I can write the code by which I can calculate the length of longest common substring easily. For example:
Input:
abcdef
xyzabc
Output:
3
And this is the code:
#include <bits/stdc++.h>
using namespace std;
const int maxN = 250500;
const int maxState = maxN << 1;
struct State {
State *go[26], *suffix;
int depth, id;
long long cnt;
};
State pool[maxState], *point, *root, *sink;
int size;
State *newState(int dep) {
point->id = size++;
point->depth = dep;
return point++;
}
void init() {
point = pool;
size = 0;
root = sink = newState(0);
}
void insert(int a) {
State *p = newState(sink->depth+1);
State *cur = sink, *sufState;
while (cur && !cur->go[a]) {
cur->go[a] = p;
cur = cur->suffix;
}
if (!cur)
sufState = root;
else {
State *q = cur->go[a];
if (q->depth == cur->depth + 1)
sufState = q;
else {
State *r = newState(cur->depth+1);
memcpy(r->go, q->go, sizeof(q->go));
r->suffix = q->suffix;
q->suffix = r;
sufState = r;
while (cur && cur->go[a] == q) {
cur->go[a] = r;
cur = cur->suffix;
}
}
}
p->suffix = sufState;
sink = p;
}
int work(char buf[]) {
//printf("%s", buf);
int len = strlen(buf);
int tmp = 0, ans = 0;
State *cur = root;
for (int i = 0; i < len; i++) {
if (cur->go[buf[i]-'a']) {
tmp++;
cur = cur->go[buf[i]-'a'];
} else {
while (cur && !cur->go[buf[i]-'a'])
cur = cur->suffix;
if (!cur) {
cur = root;
tmp = 0;
} else {
tmp = cur->depth + 1;
cur = cur->go[buf[i]-'a'];
}
}
ans = max(ans, tmp);
}
return ans;
}
char ch[maxN];
int main() {
scanf("%s", ch);
init();
int len = strlen(ch);
for (int i = 0; i < len; i++)
insert(ch[i]-'a');
scanf("%s", ch);
printf("%d\n", work(ch));
return 0;
}
But now I need to print the longest Common Substring itself, not the length.
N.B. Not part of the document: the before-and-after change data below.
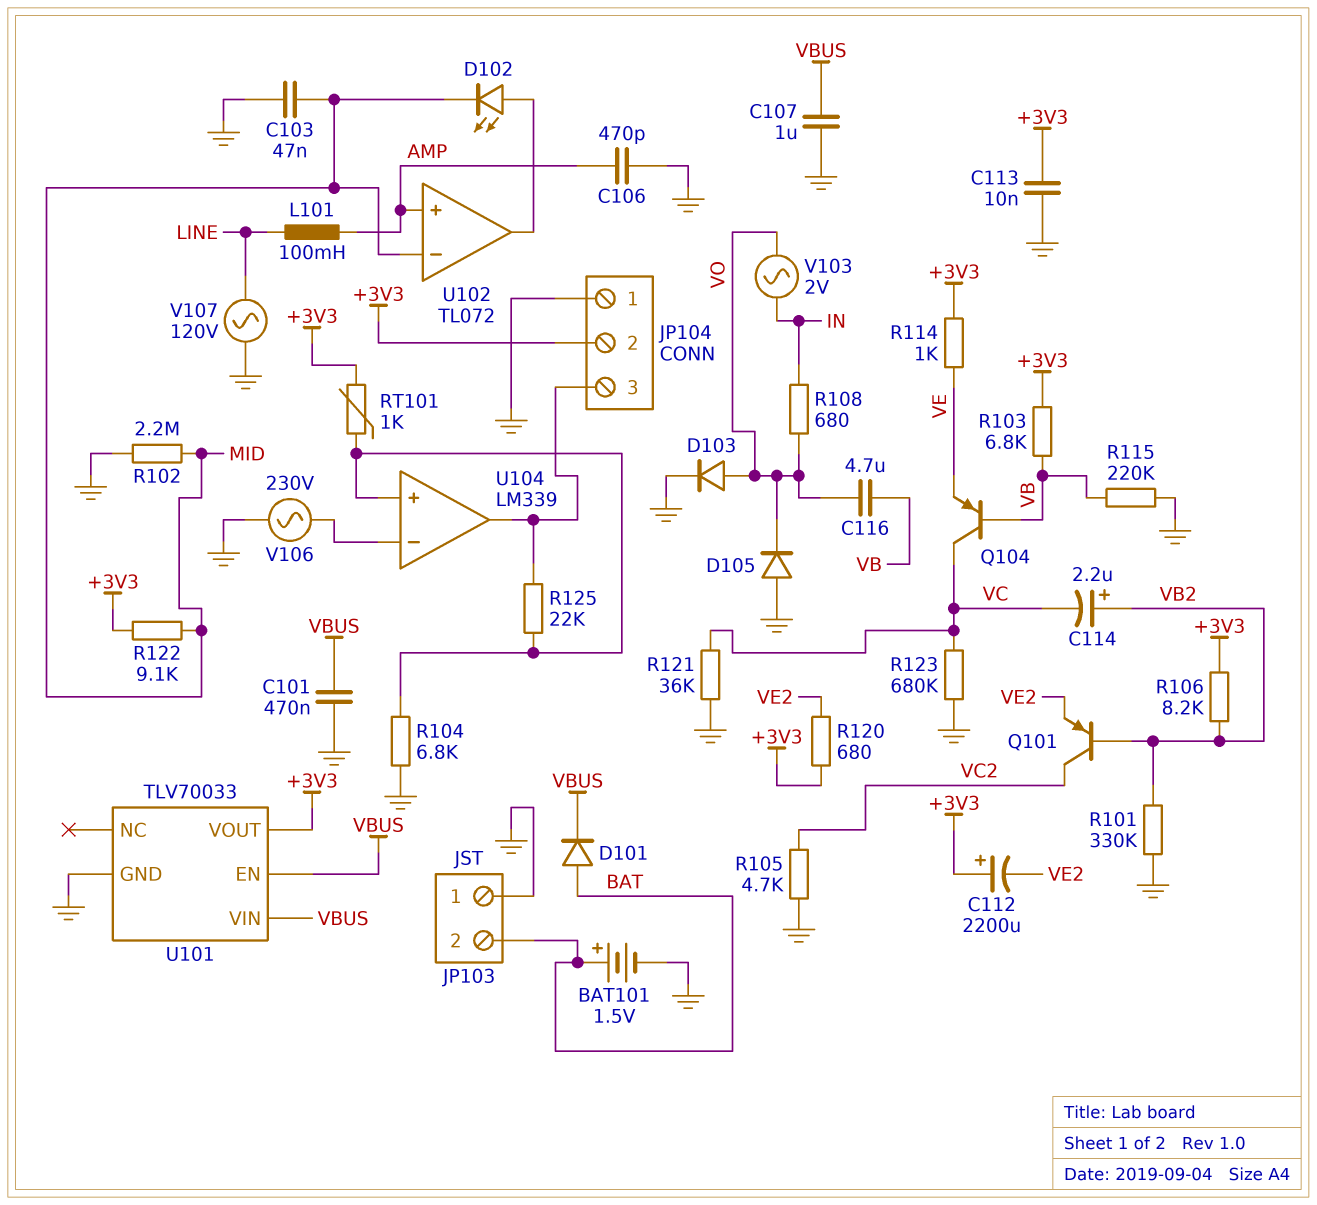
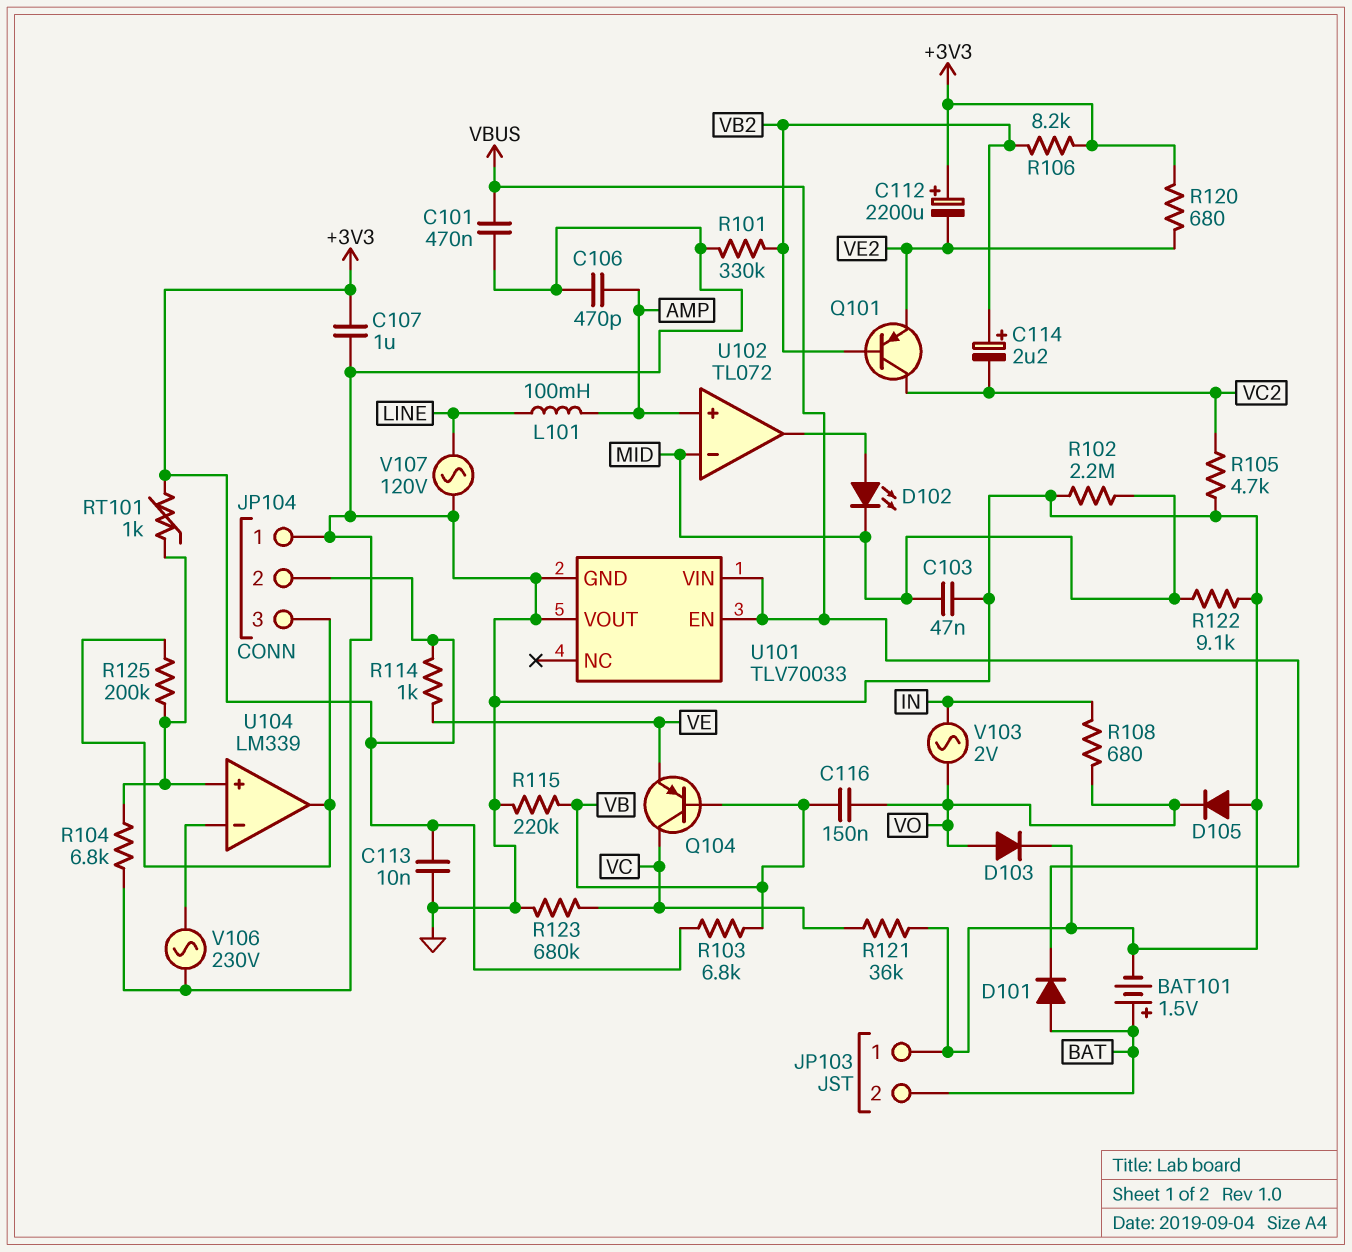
C107: 1uF (GND, VBUS) -> 1uF (+3V3, GND)
C114: 2.2uF (plus VB2, minus VC) -> 2.2uF (plus VB2, minus VC2)
C116: 4.7uF (VB, VO) -> 150nF (VB, VO)
R122: 9.1k (+3V3, MID) -> 9.1k (GND, MID)
R125: 22k (JP104/3, U104/in+) -> 200k (JP104/3, U104/in+)
U101 pin VOUT: +3V3 -> GND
But I can't be able to modify my code :( How this code can be modified to print the longest common Substring?
When you are at this line:
ans = max(ans, tmp);
The starting position in buf
that achieved depth tmp
was i - tmp + 1
. Now you know the positions of all longest common substrings in the second string. Just pick any and output the result.